Training six days a week for hours upon hours a day is not easy even for a Paralympian, but it's clearly a right laugh.
"I am so used to where I am in Nikita's height, I see his chest a lot," the five-time gold medal winning swimming champion chuckles. "I focus on his necklace," she adds, quickly.
Ellie, 27, who competed in her first Paralympics in Beijing in 2008 aged 13, winning gold in the 100m and 400m freestyle events, is one of few celebrities in the public eye with achondroplasia, a form of dwarfism.

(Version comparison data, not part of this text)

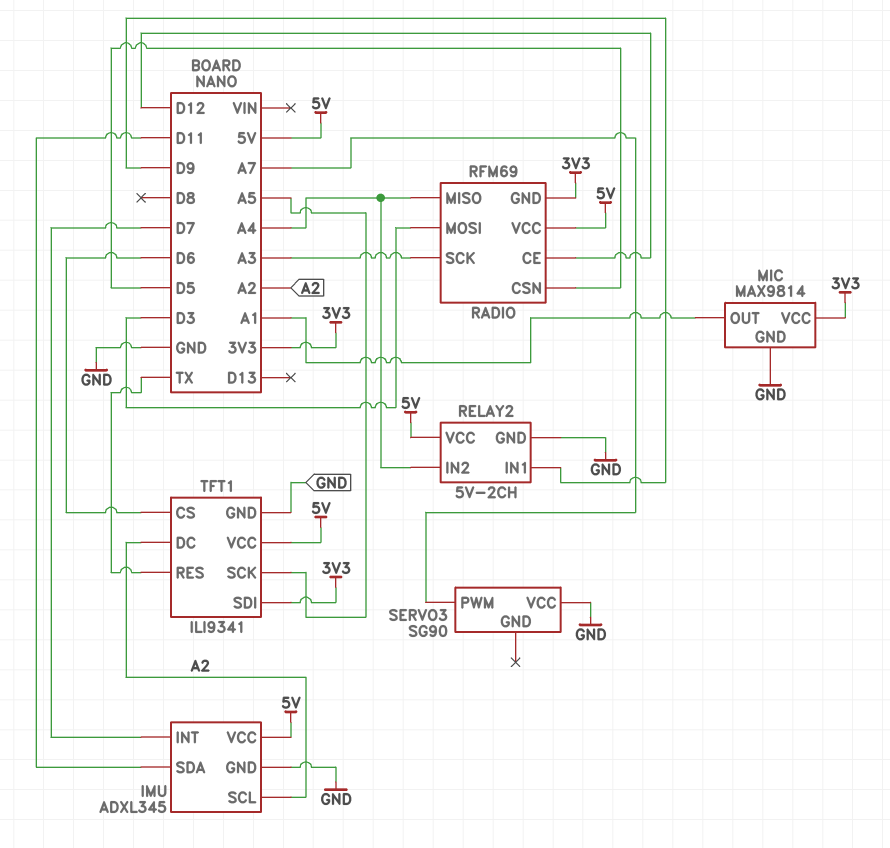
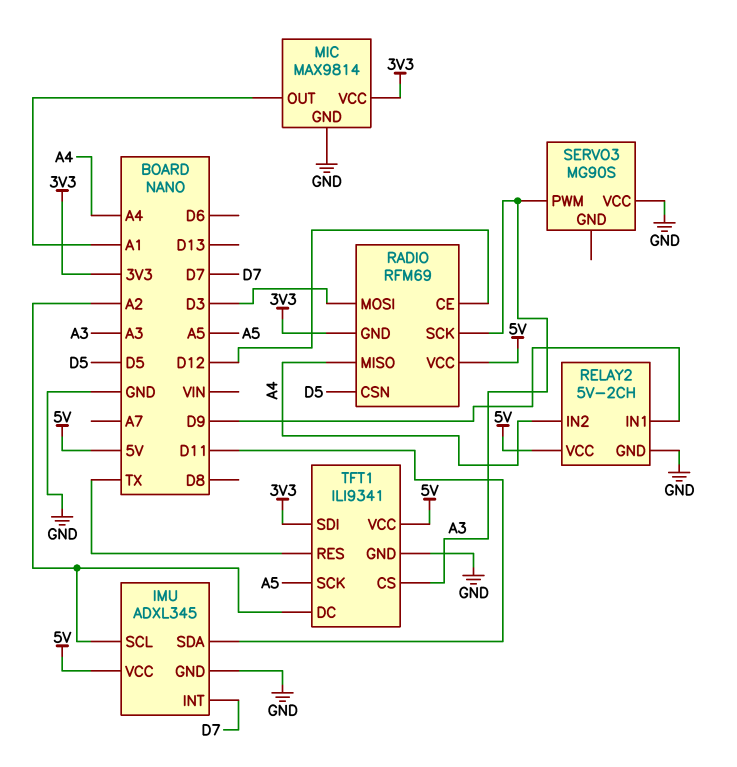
SERVO3: SG90 -> MG90S
SERVO3 pin PWM: A7 -> A3
TFT1 pin CS: D6 -> A3

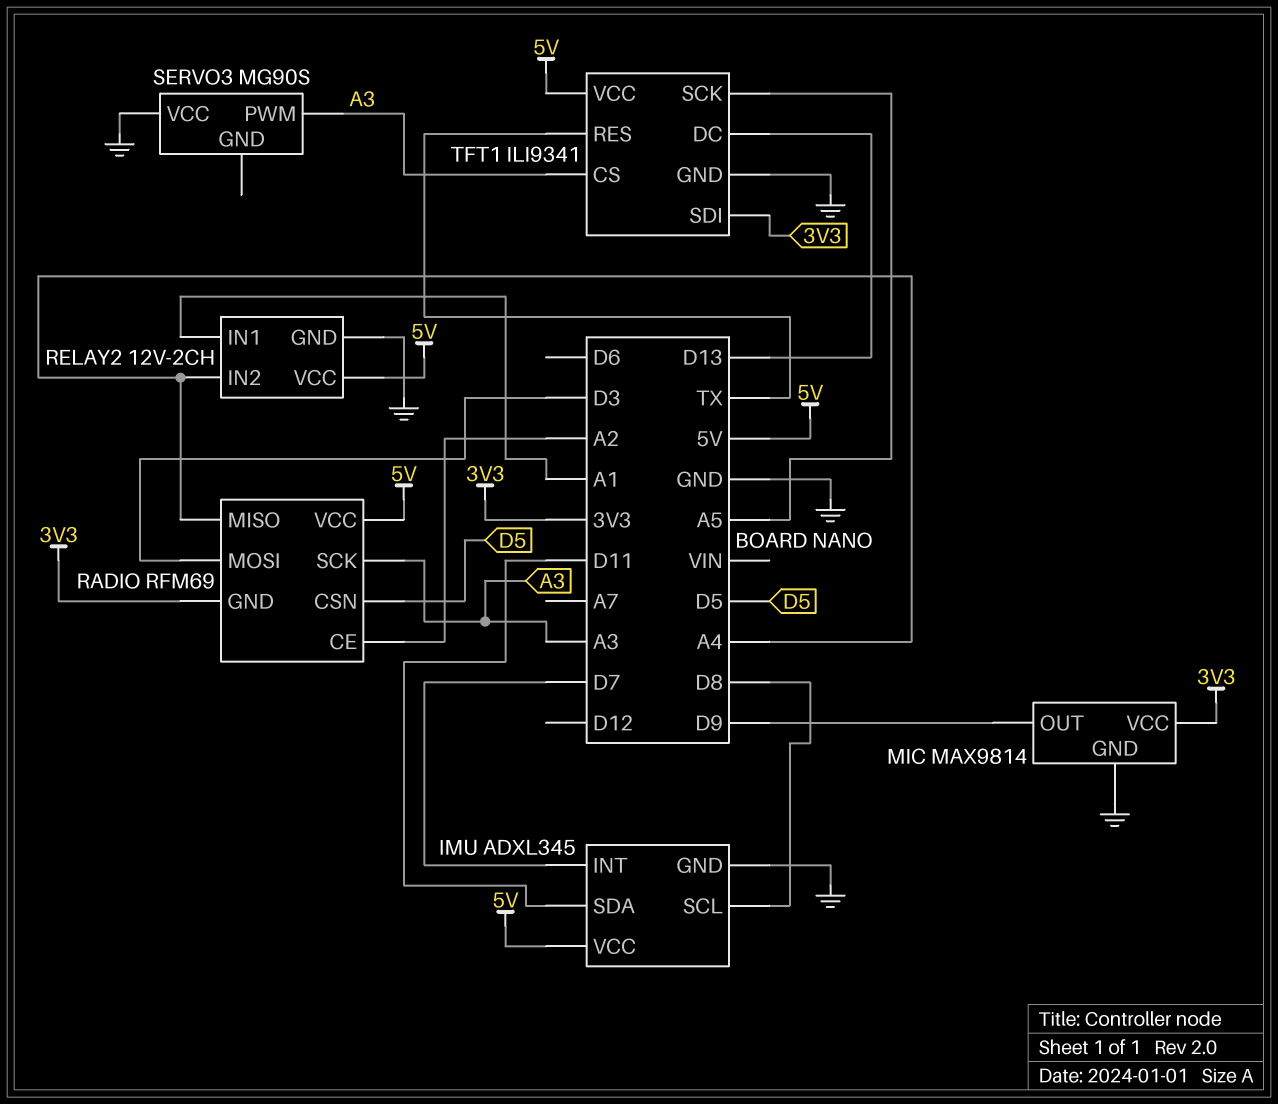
IMU pin SCL: A2 -> D8
MIC pin OUT: A1 -> D9
RADIO pin CE: D12 -> A2
RELAY2: 5V-2CH -> 12V-2CH
RELAY2 pin IN1: D9 -> A1
TFT1 pin DC: A2 -> D13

In a long line of firsts, the youngest British Paralympian ever at those Beijing games, the youngest person to be awarded a MBE aged 14 (four years later she scooped an OBE), Ellie is the first with the condition to compete on Strictly Come Dancing in the UK.
She is 4ft tall and Nikita is 5ft 9. But she and he are past that now. "Honestly I find it weird now to dance with an average height person," says Nikita.
Ellie adds: "I found it so funny when he commented about that this week. At the start he was trying to figure out adaptations but now he knows what moves I can do, which moves I can't do. It’s really nice he's so used to me now."
Ellie's fast become a Strictly favourite.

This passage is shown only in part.